The two methyl esters, Z7-14:Me and Z5-14:Me found in the pheromone gland extracts after methanolysis of fatty acyl pheromone precursors may be derived by limited chain-shortening (β-oxidation) of palmitoleic acid ((Z)-9-hexadecenoic acid) and oleic acid ((Z)-9-octadecenoic acid), respectively. This proposed pathway is in agreement with what has been confirmed for the predominant type I pheromones, i.e., long-chain fatty alcohols and corresponding aldehydes and acetates, in higher lepidopteran species. It remains to be investigated whether the desaturase involved in this pathway belongs to the ubiquitous metabolic ∆9 desaturases, which produce palmitoleic and oleic acids, or the Lepidoptera-specific ∆9 desaturase subfamily that is exclusively used for pheromone production (Liénard et al. 2008).
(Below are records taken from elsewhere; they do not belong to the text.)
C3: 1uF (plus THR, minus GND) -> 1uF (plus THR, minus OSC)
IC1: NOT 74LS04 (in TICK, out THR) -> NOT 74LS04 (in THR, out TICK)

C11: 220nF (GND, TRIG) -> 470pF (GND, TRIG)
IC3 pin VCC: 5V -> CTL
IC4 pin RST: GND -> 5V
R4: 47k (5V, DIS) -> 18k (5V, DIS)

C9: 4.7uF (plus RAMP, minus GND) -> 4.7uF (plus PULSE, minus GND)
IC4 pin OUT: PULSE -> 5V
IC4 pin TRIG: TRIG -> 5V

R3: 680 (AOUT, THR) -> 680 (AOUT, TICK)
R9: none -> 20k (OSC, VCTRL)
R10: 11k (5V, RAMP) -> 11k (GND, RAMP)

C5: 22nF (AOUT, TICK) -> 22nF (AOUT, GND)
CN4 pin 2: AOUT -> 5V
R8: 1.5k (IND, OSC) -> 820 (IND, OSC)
An alternative, less parsimonious pathway, requiring two unusual desaturases directly acting at the 7- and 5- positions of myristate, cannot be positively excluded without performing the appropriate experiments.

Heliozelid moths belong to the superfamily Adeloidea (formerly Incurvarioidea), which are among the lepidopteran lineages that diverged before the origin of the Ditrysia to which more than 98 % of Lepidoptera belong (Fig. 5) (van Nieukerken et al. 2011; Regier et al. 2015). The currently known female-produced sex pheromones found in the non-ditrysian moths fall into three distinct types according to their chemical characteristics. One type, found in the adeloid species, e.g., Lampronia capitella (Clerck), family Prodoxidae (Löfstedt et al. 2004), and H. capensis, family Heliozelidae (current study), comprise unsaturated fatty alcohols, aldehydes, and acetates, which are typical so called Type I moth pheromones (Ando et al. 2004). The long-chain polyenes of the tischeriid Tischeria ekebladella (Bjerkander) (Molnár et al. 2012) are structurally similar to the Type II pheromones identified in the Ditrysia (Millar 2000). The third type consists of chiral, medium-chain secondary alcohols and their corresponding ketones. These pheromones are found in some nepticulid species, e.g., Stigmella malella (Stainton) and Trifurcula melanoptera van Nieukerken & Puplesis (Tóth et al. 1995), and in the even earlier diverging lineage Eriocranioidea (Zhu et al. 1995) as well as in the caddisflies from the sister order Trichoptera (Löfstedt and Kozlov 1997). According to recent phylogenetic studies (Regier et al. 2013, 2015; Wahlberg et al. 2013), the Tischeriidae form together with the Palaephatidae the sister group of the Ditrysia, whereas the Adeloidea and Andesianoidea are sister groups to the above combination (Fig. 5). The Nepticuloidea branch off just before the Adeloidea, and have the primitive pheromone type, suggesting that the common sex pheromones of the extant ditrysian moths might have evolved in the stemgroup of Adeloidea/Andesianoidea and remaining Lepidoptera. Identification of a sex pheromone from a species in Andesianoidea, the sister group to the Adeloidea, in such a case would be interesting and possibly corroborate this suggestion.

Fig. 5
figure 5

Differentiation of lepidopteran sex pheromones based on chemical structures. Phylogeny of early lepidopteran superfamilies with estimated time of divergence is retrieved from Regier et al. (2013, 2015) and Wahlberg et al. (2013). Type I pheromone refers to the long-chain fatty alcohols, aldehydes, and acetates. Type II pheromone refers to the C17-C23 polyenes and corresponding epoxides. For the sake of simplicity, the new monotypic families Aenigmatineidae and Tridentaformidae are left out. The Palaephatidae are paraphyletic with regard to Tischerioidea (Regier et al. 2015)

The highly attractive pheromone lure for H. capensis reported in this study will be useful to perform monitoring and large-scale control of this secondary vineyard pest. Furthermore, identification of the pheromone of this primitive moth species provides further insight into the early evolutionary history of lepidopteran pheromones.